French lenders will have to wait several quarters before they see the full benefit of rising interest rates on their domestic loan books.
Net interest income, or NII — the difference between interest revenues and interest expenses — is providing a boost to banks across Europe on the back of central bank interest rate hikes. Yet national regulations on savings and the rate banks can charge for home loans, as well as changes to a European Central Bank funding scheme, are all weighing on French lenders' domestic NII prospects.
Aggregate NII at France's three largest listed lenders — BNP Paribas SA, Crédit Agricole SA and Société Générale SA — fell 2.5% in the third quarter from the previous three months, company filings show. In contrast, Spain's biggest lenders grew NII by an aggregate of 6.5% over the same period.
"The net interest income, and particularly in the countries where we are, takes time to materialize on the asset side," BNP Paribas CFO Lars Machenil said during the bank's third-quartier earnings call.
Crédit Agricole, or CASA, reported the largest quarterly fall in NII at its domestic retail bank, dropping 14.1% to €477 million. BNP Paribas' French retail banking business recorded a 2.2% quarterly decrease in the period.
Société Générale was the only bank of the three to grow domestic NII during the period, with a rise of 3.8% to €1.01 billion.
SocGen is more reliant on income from French retail banking than its two listed peers. Domestic NII made up almost 32% of its revenue in the third quarter, compared with 16.9% for CASA and 13.6% for BNP, S&P Global Market Intelligence data and company filings show.
French banks face rising deposit costs in the coming quarters as the rate on Livret A, a popular savings scheme that has about 60 million accounts, is likely to increase.
CASA Deputy CEO Jérôme Grivet said during a third-quarter earnings call that the bank expected the Livret A rate to average 3.5% throughout 2023. Livret A's rate was increased by the French government at the start of August to 2% from 1% in response to rising interest rates.
"This is going to have a negative pressure on the net interest income at the retail banks in France [that] have a significant amount of Livret A and products of this kind," Grivet said on a third-quarter earnings call.
* Access aggregate bank data for France.
* View a transcript of SocGen's third-quarter earnings call.
French lenders also face limits on the rate they can charge for mortgages, further tempering NII growth. Banque de France raised from Oct. 1 the country's "usury rate" — the maximum that lending institutions are allowed to charge when granting a home loan — to 3.05% from 2.57% for loans of 20 years or more.

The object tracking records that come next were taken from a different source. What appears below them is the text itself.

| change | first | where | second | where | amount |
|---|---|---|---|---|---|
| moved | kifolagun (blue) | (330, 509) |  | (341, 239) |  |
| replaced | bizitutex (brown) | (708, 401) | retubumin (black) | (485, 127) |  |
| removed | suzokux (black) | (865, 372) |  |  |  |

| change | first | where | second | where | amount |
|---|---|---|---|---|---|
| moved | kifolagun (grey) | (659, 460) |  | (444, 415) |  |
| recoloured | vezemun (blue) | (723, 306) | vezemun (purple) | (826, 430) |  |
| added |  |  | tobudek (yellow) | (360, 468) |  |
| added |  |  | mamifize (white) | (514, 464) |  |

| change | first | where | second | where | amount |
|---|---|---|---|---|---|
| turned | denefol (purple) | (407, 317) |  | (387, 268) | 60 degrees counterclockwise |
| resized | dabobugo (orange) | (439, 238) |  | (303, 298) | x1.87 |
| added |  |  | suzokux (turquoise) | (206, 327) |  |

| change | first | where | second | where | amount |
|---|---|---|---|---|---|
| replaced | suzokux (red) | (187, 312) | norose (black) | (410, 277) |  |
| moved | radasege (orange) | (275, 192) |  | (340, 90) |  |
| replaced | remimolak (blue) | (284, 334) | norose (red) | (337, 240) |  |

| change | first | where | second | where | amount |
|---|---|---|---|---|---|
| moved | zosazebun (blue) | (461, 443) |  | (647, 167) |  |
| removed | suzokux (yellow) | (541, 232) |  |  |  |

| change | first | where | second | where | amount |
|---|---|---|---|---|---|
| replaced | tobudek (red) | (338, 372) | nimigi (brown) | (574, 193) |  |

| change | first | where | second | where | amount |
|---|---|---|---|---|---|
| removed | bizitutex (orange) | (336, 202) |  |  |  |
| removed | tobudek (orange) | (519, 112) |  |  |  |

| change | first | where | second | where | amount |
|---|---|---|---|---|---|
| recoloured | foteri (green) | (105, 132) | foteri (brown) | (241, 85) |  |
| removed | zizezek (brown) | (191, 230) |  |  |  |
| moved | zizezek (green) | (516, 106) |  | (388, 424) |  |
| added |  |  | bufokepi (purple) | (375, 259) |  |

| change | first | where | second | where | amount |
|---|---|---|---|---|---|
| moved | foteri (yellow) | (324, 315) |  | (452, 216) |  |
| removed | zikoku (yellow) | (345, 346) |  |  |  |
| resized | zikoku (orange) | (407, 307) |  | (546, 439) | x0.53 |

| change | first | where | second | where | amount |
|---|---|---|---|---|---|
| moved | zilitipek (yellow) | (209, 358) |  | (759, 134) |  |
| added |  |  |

The new rate is still below what some lenders are charging in other European markets.
"[The usury rate] weighs on the margins for home loans and, to a lesser extent, on consumer credit," Sébastien Proto, deputy general manager and head of the Société Générale, Crédit du Nord and private banking networks, said during Société Générale's third-quarter earnings call. "All of this will last a little bit [longer] in the coming quarters."
Further pressure on NII materialized in recent weeks when the ECB announced a change to the terms of its ultra-cheap funding scheme, TLTRO III. The change means banks will lose hundreds of millions of euros in additional NII they expected to make by depositing unused funds with the ECB at a higher rate than they borrowed them.
"The increase in the cost of the TLTRO is a hit," said Grivet.